As the project comes into focus for me again, writing is happening. Sometimes it looks like waking up from a dream with the perfect sentence. Sometimes it looks like writing 1,000 words in a day. Sometimes it looks like listening to podcasts about AgTech innovation while watering my large victory garden by hand and thinking about how to make regional food systems scalable in a way that works. Sometimes it looks like researching publishers and reading other books about food and farming from everyone from Depression era foodie MFK Fisher to Leah Penniman of Soul Fire Farm and author of Farming While Black and everything by Chris Newman of Sylvanaqua Farm. Sometimes it looks like baking with Mendocino Grain Project flour and thinking about the DNA of wheat and how we’ve gotten stupider trying to outsmart it? Sometimes it looks like speaking to a Point Arena High School agriculture class about our experiment via Zoom. Sometimes it looks like thinking about the privilege of the diet/food conscious movement and how to not be racist when we talk about what we choose to eat.

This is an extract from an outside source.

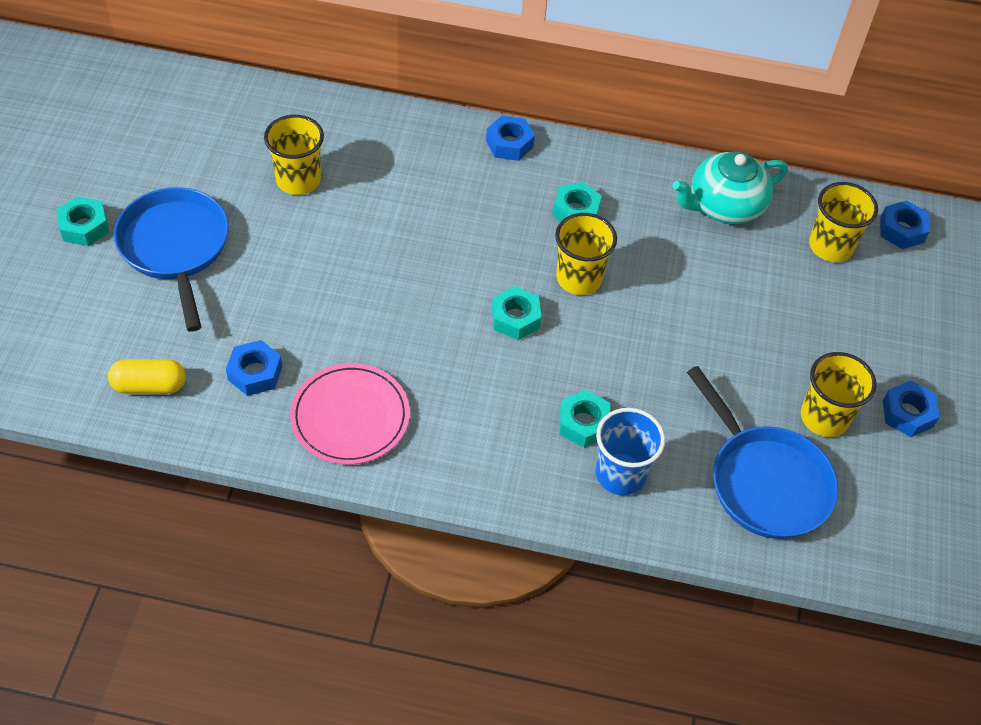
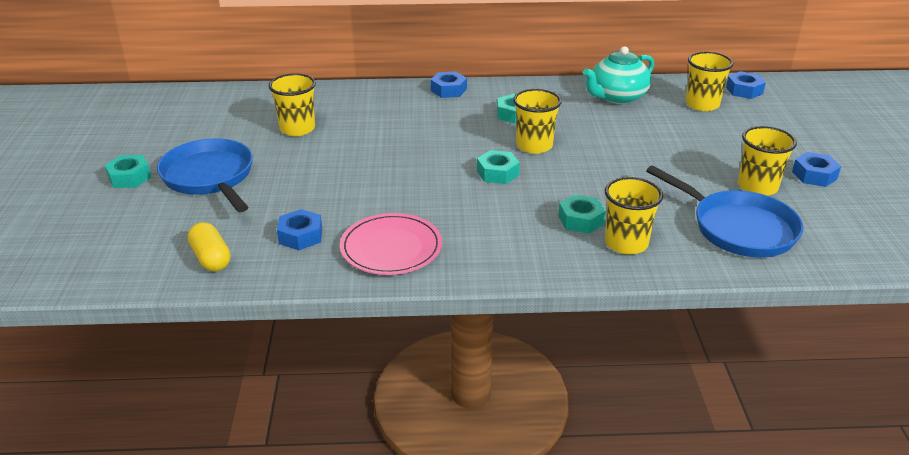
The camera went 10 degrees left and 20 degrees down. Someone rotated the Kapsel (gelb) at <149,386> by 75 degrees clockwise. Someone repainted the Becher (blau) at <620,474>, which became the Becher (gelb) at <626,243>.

Here’s what you can look for as we continue to ask big questions about how to feed the world in a way that works, and as we fill the pages for the book… Lots of adorable baby lamb and flamboyant dahlia photos, and updates on local produce availability from Fortunate Farm on Facebook or Instagram. Occasional blog entries on www.eatmendocino.com with recipes and reflections, like How to make pesto out of anything. And, follow Good Farm Fund on Facebook& Instagram and please, please, please, keep supporting the local farms you love.

During Shelter In Place there was a boom in CSA boxes and farm stand sales, but will it last? Keep in mind that many of these farms have lost major revenue streams in declining restaurant and farmers market sales. Farming isn’t canceled and supporting them weekly (not just liking their posts on social media) makes a really big difference.
Be safe and be kind out there!
Love yous,
Sarah
❤ ❤ ❤
Nice to hear all this. Honestly & well written. Hope to see you once Covid is stable?? We are full time on a 5 acre parcel in Fort Bragg. Starting garden infrastructure, building raised beds, bushwacking wackloads of blackberries & reclaiming an interesting piece of land. (& a new titanium knee…)
Thanks for reading, Bippy. And yes, very much look forward to visiting when possible. This is probably the best time of all to have a homestead to tend. Love to the family!
Thank you for your noble work and spreading the word.
I truly hope the book becomes a reality. It was an important endeavor that needs to be widely shared.
Sarah & Gowan,
I followed weekly your reports.
thanks for the updates, Sarah..
I hope you’ll reach that wonderful place of “I’m done”.